La politique migratoire de Donald Trump est à l’image de celle qu’il mène contre l’infrastructure scientifique du pays : polarisante, pour rester poli. Le gouvernement, visiblement, ne semble pas faire la distinction entre ce qu’elle protège et ce qu’elle détruit. En janvier 2026, l’administration américaine avait décidé de geler le traitement des demandes de visa et de renouvellement de titre de séjour pour les ressortissants de 39 pays jugés « à haut risque ». Une liste qui englobait, sans nuance, des neurochirurgiens afghans, des pédiatres haïtiens, des médecins généralistes yéménites ou iraniens exerçant dans les nombreux déserts médicaux américains.
Plus de 10 000 médecins titulaires d’un visa H-1B (le visa de travail américain pour les professions hautement qualifiées) et 17 000 internes sous visa J-1 (le visa d’échange universitaire qui permet aux médecins étrangers d’effectuer leur résidence aux États-Unis) se sont ainsi retrouvés bloqués, dans l’impossibilité de renouveler leur autorisation de travail.
La semaine dernière, l’US Citizenship and Immigration Services (USCIS) a mis à jour son site internet, pour indiquer que les médecins ne seraient finalement plus concernés par cette mesure. Un recul sur lequel l’agence fédérale ne s’est pas trop étalée, mais qui s’explique assez facilement.
Oncle Sam : dépendant de l’immigration pour rester en bonne santé
Selon une lettre cosignée par plus de vingt organisations médicales, 23 % des médecins autorisés à exercer aux États-Unis ont été formés à l’étranger. Parmi eux, 64 % exercent dans des zones sous-dotées ou en pénurie, et près de 21 millions d’Américains vivent dans des territoires où les médecins diplômés à l’étranger constituent au moins la moitié du corps médical local.
Les médecins concernés par le gel servaient majoritairement les populations des États rouges pro-Trump. Comble de l’ironie : en prenant cette décision, l’administration a, par ricochet, frappé de plein fouet son propre électorat rural qui n’a plus accès qu’à ces médecins étrangers pour se faire soigner.
En quelques mois à peine, la pression est devenue insoutenable : l’American Medical Association et 53 sociétés médicales ont conjointement saisi le Department of Homeland Security pour exiger que les médecins étrangers soient exemptés du gel, au nom de l’intérêt national.
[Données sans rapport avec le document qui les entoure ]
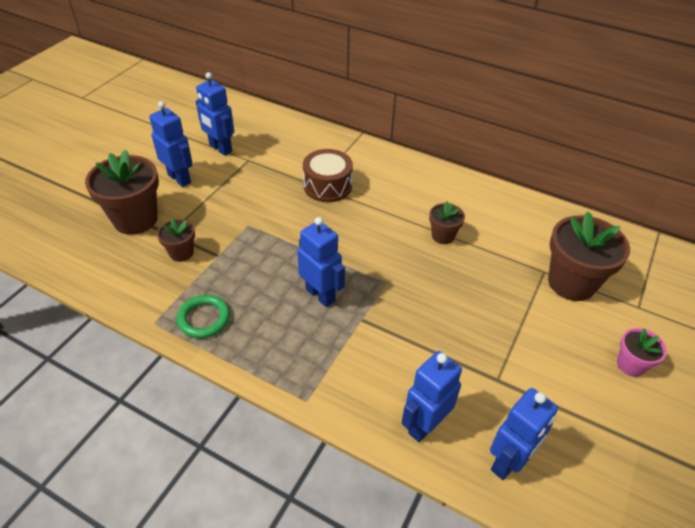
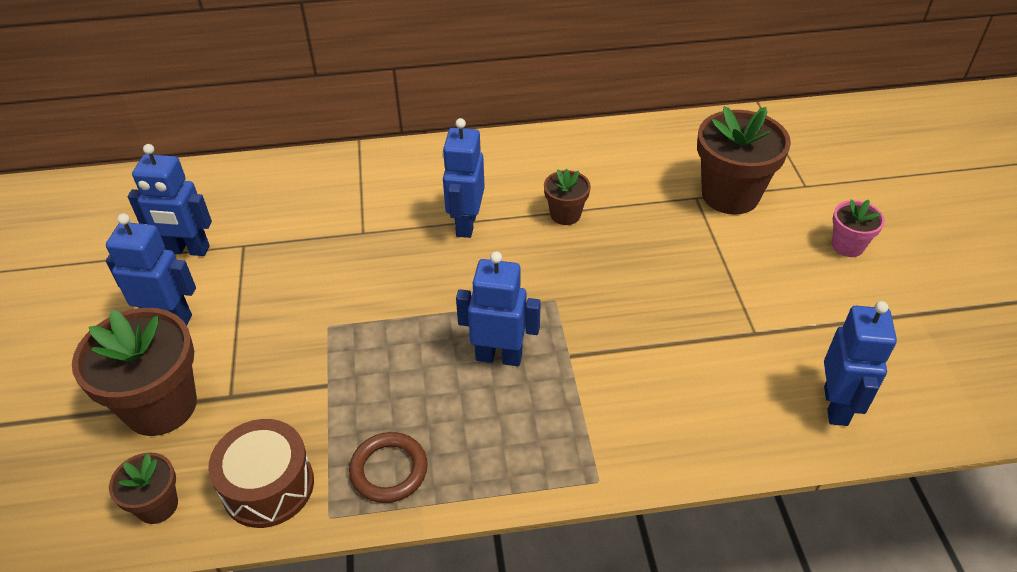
camera: 35 degrees left, 0 degrees up
(181, 253) = (274, 410): brown flower pot -> brown flower pot (157, 505)
(204, 318) = (389, 470): green ring -> brown ring
(327, 186) = (380, 225): brown drum -> brown drum (268, 486)
(425, 425) = (735, 423): blue robot -> blue robot (466, 224)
Au mois de février, un groupe bipartisan de 100 élus du Congrès adressait un courrier identique au même ministère.
L’Association of American Medical Colleges, pour enfoncer le clou, a rappelé que le pays accusait déjà un déficit de 65 000 médecins en 2024. Un chiffre qui pourrait atteindre 86 000 d’ici 2036, voire 141 000 selon les projections fédérales à horizon 2038. L’Amérique profonde souffrira encore plus gravement de ce manque, avec un taux de pénurie rurale estimé à 58 % contre 5 % dans les métropoles (chiffres tirés du rapport du Health Resources & Services Administration). Le Mississippi, l’Arkansas, le Dakota du Sud, le Texas : des États qui ont voté à 65, 70, parfois 75 % pour l’homme qui les a privés d’un accès au soin correct pendant quelques mois. La politique migratoire comme outil d’automutilation électorale ; l’administration américaine a donc innové… à sa manière.
- L’administration Trump a annulé le gel des visas pour les médecins étrangers, initialement imposé pour des raisons de sécurité nationale.
- Plus de 27 000 médecins étaient bloqués, affectant gravement des zones rurales où ils sont essentiels.
- La pression des professionnels de santé et élus a conduit à ce rétropédalage, soulignant la dépendance des États-Unis à ces médecins formés à l’étranger.